Según Carver Bierson, primer firmante de la investigación, dado que el agua se expande al congelarse y se contrae al derretirse, los distintos escenarios de formación caliente o fría tienen diferentes implicaciones para la tectónica y las características de la superficie resultante de Plutón.

«Si comenzó a enfriarse y el hielo se derritió internamente, Plutón se habría contraído y deberíamos ver características de compresión en su superficie, mientras que si comenzó a calentarse debería haberse expandido a medida que el océano se congeló y deberíamos ver características de extensión en la superficie», detalla Bierson. «Vemos mucha evidencia de expansión, pero no vemos evidencia de compresión, por lo que las observaciones son más consistentes con Plutón comenzando con un océano líquido».

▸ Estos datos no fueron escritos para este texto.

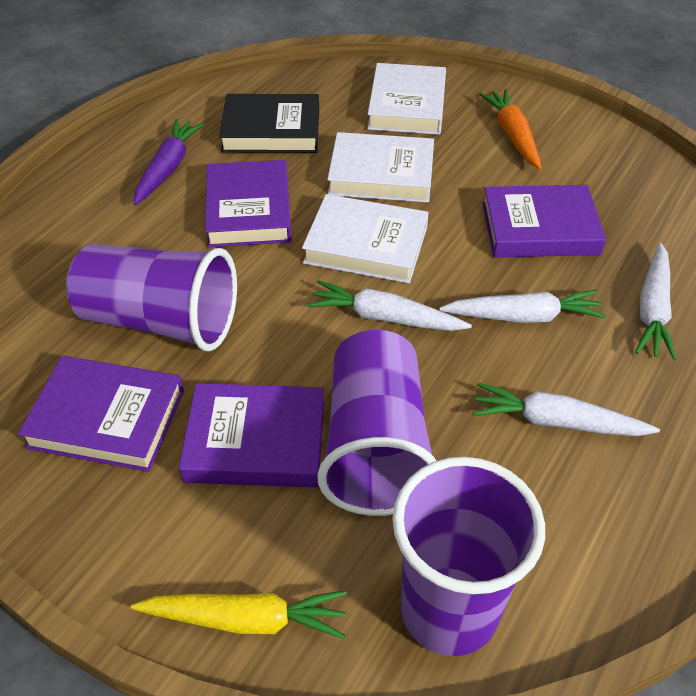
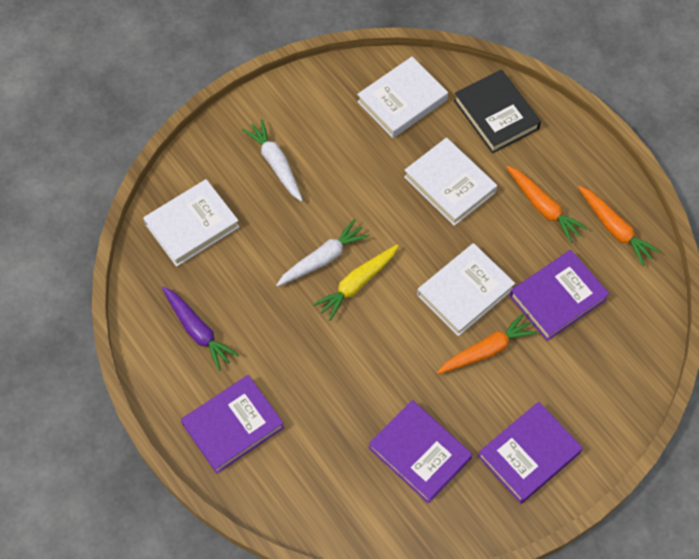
orange carrot: 1 -> 3
purple cup: 3 -> 0
white book: 3 -> 4
white carrot: 4 -> 2

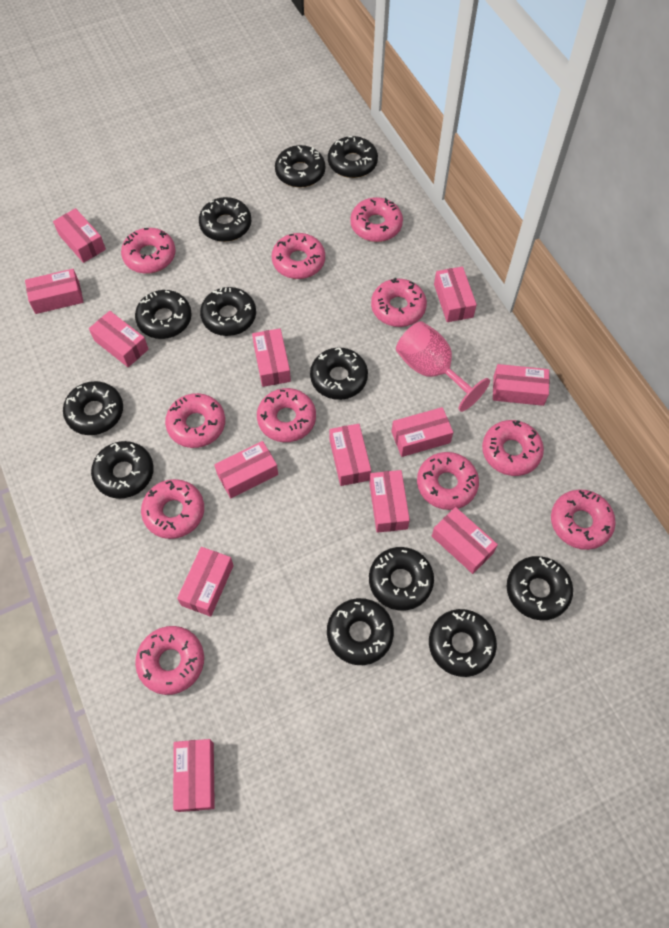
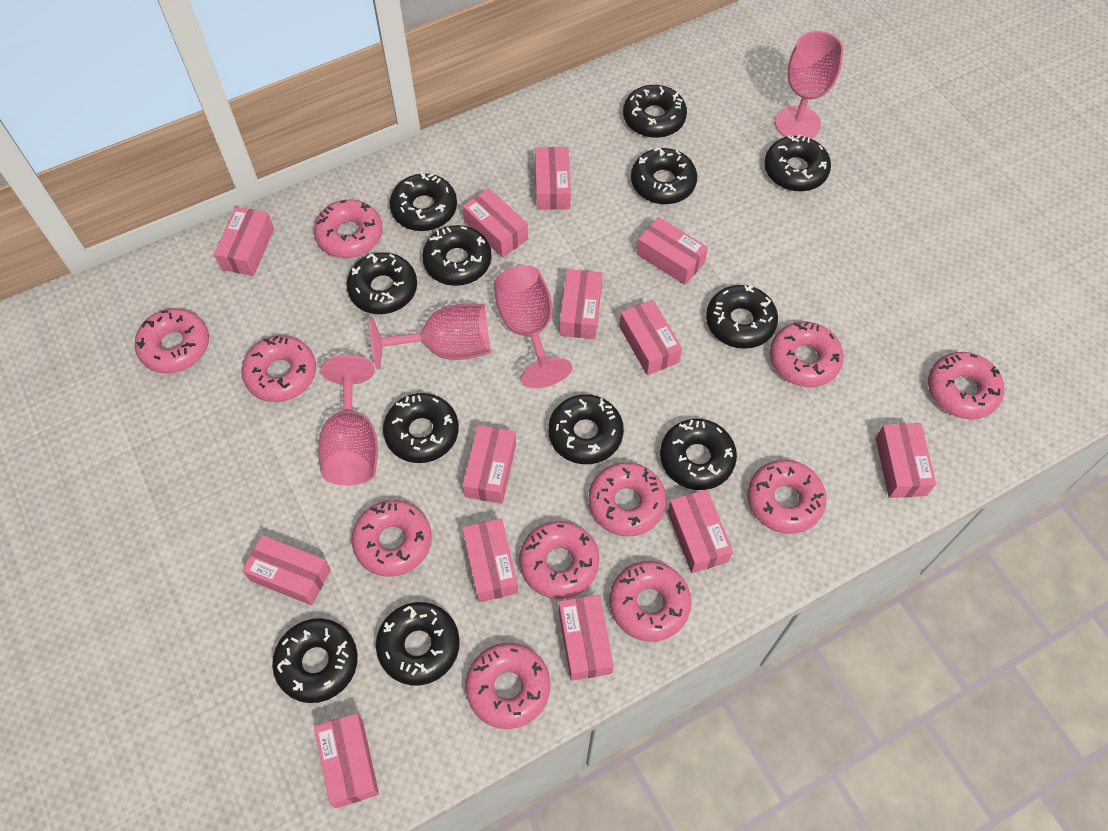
pink goblet: 1 -> 4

Pero si Plutón tuvo un origen caliente, ¿de dónde salió la energía necesaria para ello? Los investigadores explican que las dos principales fuentes de energía serían, por un lado, el calor liberado por la descomposición de elementos radiactivos de las rocas; y por otro, la energía gravitacional liberada a medida que los nuevos materiales bombardeaban la superficie del protoplaneta en los lejanos tiempos de su formación y crecimiento.

Los cálculos de Bierson muestran que si toda la energía gravitacional hubiera sido retenida en forma de calor en el interior del planeta, esa energía crearía, de manera casi inevitable, un océano líquido inicial. Sin embargo, si la acumulación de material nuevo se hubiera producido lentamente, gran parte de esa energía habría sido irradiada lejos de la superficie.

«Cómo se formó Plutón en primer lugar es muy importante para su evolución térmica. Si el material caliente se hubiera acumulado muy lentamente, habría irradiado mucha energía al espacio. Pero si se hubiera acumulado lo suficientemente rápido, el calor habría quedado atrapado dentro», señala Bierson.

Los investigadores calcularon que si Plutón se formó a lo largo de un periodo de menos de 30.000 años, entonces su origen fue caliente. Si, en cambio, la acumulación de material que formó el planeta tuvo lugar a lo largo de varios millones de años, el origen caliente habría sido mucho más difícil.

Los nuevos hallazgos implican que otros objetos grandes del cinturón de Kuiper también pudieron tener un comienzo similar. Lo cual significa que muchos de ellos, igual que Plutón, podrían tener océanos tempranos, y que en los objetos más grandes, como los planetas enanos Eris y Makemake, esos océanos podrían haber persistido hasta nuestros días.

Fuente: Nature/Space.com. Edición: EP/ABC.es.